I sat for some time, thinking this over. It fitte
d together too well to be ignored, but I was not certain of one or two things.
“He didn’t go in with Herbert,” I said at last. “Herbert had started to undress.”
“Then he followed him later.”
“How did he get in? The doorbell rings in the servants’ bedroom as well as in the kitchen. It would have wakened them.”
“He might have called, or thrown gravel. You and I know that that can be done.”
But I was not satisfied. “Herbert wouldn’t have admitted Mr. Brent,” I said. “Not if Paula’s story is true. He’d have known that it meant trouble.”
But he only shrugged his shoulders. “One thing will happen if I’m right,” he said. “We’ll let the family know where Paula is, and if there is anything to this idea, he’ll burst in as soon as he hears it. He’ll probably do that anyhow,” he added ruefully.
He let me go soon after that, merely saying that he would probably come up that night, to look over the roof and the window sill of Herbert’s room.
“If this was a murder, then somebody was on that roof all the time we were examining the body and the room,” he said. “As a matter of fact, I looked out over the roof myself. But there’s a sizeable chimney there, and whoever it was, Brent or someone unknown, may have been behind it. But this girl knows who it was. You can bank on that.

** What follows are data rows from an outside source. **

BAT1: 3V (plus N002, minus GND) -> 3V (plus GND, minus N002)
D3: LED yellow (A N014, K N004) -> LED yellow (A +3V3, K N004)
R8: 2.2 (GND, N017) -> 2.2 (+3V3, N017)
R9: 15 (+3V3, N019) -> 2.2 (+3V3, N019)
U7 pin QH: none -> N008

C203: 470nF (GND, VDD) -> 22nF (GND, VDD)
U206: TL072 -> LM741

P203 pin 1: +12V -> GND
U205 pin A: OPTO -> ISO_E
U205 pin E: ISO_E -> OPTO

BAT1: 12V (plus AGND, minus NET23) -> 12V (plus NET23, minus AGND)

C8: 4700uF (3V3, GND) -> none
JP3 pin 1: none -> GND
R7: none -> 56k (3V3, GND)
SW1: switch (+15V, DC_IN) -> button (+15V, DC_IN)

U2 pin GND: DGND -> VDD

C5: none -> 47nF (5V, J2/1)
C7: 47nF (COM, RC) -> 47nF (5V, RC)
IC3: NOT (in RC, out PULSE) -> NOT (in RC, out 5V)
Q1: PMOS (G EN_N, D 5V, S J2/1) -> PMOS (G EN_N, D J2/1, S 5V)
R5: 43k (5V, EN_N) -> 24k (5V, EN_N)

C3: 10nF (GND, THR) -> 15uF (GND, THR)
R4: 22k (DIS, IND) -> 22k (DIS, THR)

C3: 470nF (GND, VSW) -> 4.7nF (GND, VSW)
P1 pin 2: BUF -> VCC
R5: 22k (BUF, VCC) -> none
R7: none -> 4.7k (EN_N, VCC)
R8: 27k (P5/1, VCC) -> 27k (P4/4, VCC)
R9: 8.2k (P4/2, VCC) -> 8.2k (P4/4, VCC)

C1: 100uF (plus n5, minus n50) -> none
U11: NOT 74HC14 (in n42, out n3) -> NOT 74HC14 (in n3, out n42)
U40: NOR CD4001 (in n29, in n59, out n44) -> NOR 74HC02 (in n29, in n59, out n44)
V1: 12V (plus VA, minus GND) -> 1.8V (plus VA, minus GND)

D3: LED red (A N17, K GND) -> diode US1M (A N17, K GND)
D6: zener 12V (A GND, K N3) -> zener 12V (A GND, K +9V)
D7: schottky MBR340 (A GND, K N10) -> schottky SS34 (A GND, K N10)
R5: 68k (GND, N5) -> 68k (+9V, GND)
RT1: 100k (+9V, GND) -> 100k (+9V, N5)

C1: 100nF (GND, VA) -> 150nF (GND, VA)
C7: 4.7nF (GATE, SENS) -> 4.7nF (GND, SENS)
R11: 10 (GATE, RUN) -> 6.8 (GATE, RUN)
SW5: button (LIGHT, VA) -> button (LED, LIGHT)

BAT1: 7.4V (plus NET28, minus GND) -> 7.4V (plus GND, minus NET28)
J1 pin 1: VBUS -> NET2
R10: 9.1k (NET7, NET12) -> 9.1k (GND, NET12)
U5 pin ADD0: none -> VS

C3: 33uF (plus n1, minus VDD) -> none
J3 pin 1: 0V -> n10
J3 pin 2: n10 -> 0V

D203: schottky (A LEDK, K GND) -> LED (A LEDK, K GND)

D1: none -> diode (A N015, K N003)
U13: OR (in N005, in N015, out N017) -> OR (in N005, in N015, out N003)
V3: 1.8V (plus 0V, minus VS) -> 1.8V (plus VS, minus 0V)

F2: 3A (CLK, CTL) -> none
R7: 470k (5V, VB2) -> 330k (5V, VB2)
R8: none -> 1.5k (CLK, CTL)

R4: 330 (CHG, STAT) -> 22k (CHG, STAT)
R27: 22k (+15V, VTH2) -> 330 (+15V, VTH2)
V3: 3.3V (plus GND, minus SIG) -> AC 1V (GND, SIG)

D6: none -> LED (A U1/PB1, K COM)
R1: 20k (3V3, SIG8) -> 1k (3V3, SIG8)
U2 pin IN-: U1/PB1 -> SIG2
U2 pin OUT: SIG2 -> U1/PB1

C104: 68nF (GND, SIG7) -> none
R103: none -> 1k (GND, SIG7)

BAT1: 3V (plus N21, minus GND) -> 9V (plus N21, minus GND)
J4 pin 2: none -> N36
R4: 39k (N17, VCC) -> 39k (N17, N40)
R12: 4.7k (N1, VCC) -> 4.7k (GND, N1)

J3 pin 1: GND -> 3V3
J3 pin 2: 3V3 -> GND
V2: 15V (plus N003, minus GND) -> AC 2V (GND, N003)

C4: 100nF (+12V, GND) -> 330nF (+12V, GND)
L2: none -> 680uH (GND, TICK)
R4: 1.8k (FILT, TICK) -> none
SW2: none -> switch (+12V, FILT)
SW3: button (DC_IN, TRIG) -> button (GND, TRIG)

“And don’t forget this,” he added, as I started to go. “That theory doesn’t apply only to Brent. It applies to anyone who was interested in the girl.”
It was four o’clock when I left the office, and four thirty when I got to the Mitchell place. I bought an evening paper on the way, and I saw that the press already knew that Paula Brent had been interrogated. “SOCIETY GIRL QUERIED IN MITCHELL CASE,” was the heading. Following as it did on a coroner’s verdict of accidental death, the Eagle had certainly made the most of it.
I was not surprised when I saw the doctor’s car in the drive, but I was startled at Hugo’s face when he let me in.
“She’s had a bad turn, miss,” he said. “The doctor’s asking for you.”
I went in, without changing my uniform, to find Miss Juliet lying back on her pillows, and both the doctor and Mary bending over her. The doctor was holding a towel to her nose, and the pungent odor of amyl-nitrite filled the room. When I took her wrist, her pulse was very rapid, and I noticed that her sallow face was flushed.